Women's Health Health Center

Sexual Health: It is very important to be safe and cautious if you are sexually active. While there are benefits to being intimate with a partner, there are also risks, including STDs.

Avoiding sexual activity is the only way to ensure you or your partner will not be infected with an STD. If you wish to remain sexually active, take preventive measures and practice "safe sex." Safe sex means always using contraception, especially condoms. Condoms block the transmission of bacteria and viruses that are carried by semen and other bodily fluids. Use a condom for vaginal, oral and anal intercourse. Know your partner and his/her STD status. Have regular medical check-ups and receive the necessary testing available for all STDs, especially if you have more than one sexual partner.

If you notice something abnormal about your sexual health, talk openly about the issue with your doctor. Discussing your problem with a medical professional is the only way to get proper treatment.
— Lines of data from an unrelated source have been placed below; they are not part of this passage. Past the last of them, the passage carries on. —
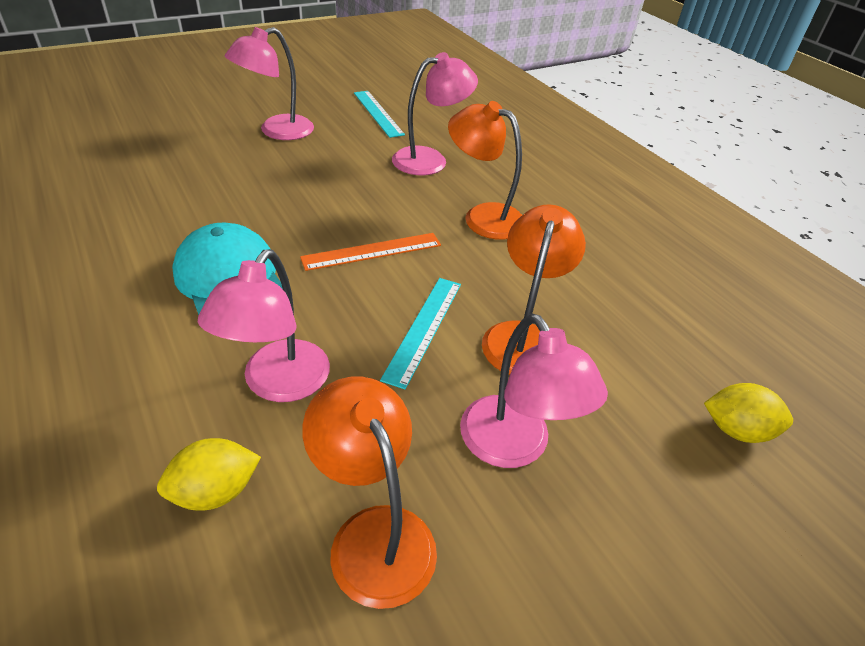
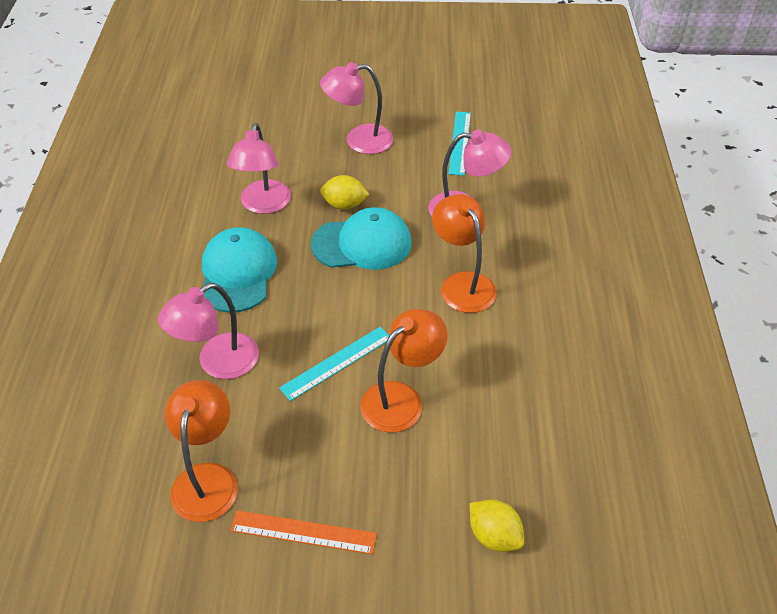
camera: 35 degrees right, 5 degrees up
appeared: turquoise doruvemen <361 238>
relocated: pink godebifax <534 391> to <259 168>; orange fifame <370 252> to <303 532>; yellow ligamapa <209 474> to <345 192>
Reproductive Health: Having a support network is an important part of pregnancy. You may feel overwhelmed, underprepared or maybe like you have all the answers. You must remember that every pregnancy is different and no matter how much you prepare, you cannot anticipate every bump and turn you'll experience during the ride.

Talk to your doctor, your mother, family and close friends who have been through a pregnancy and may be able to offer guidance and tips about different aspects of pregnancy. This support may ease your experience.

Menopause: Because menopause is something every woman goes through, having a support system may help in pitching ideas for symptom treatment, trading advice and discussing the experience overall. Older female friends, relatives or family members may be able to provide guidance and remedies that have worked for them.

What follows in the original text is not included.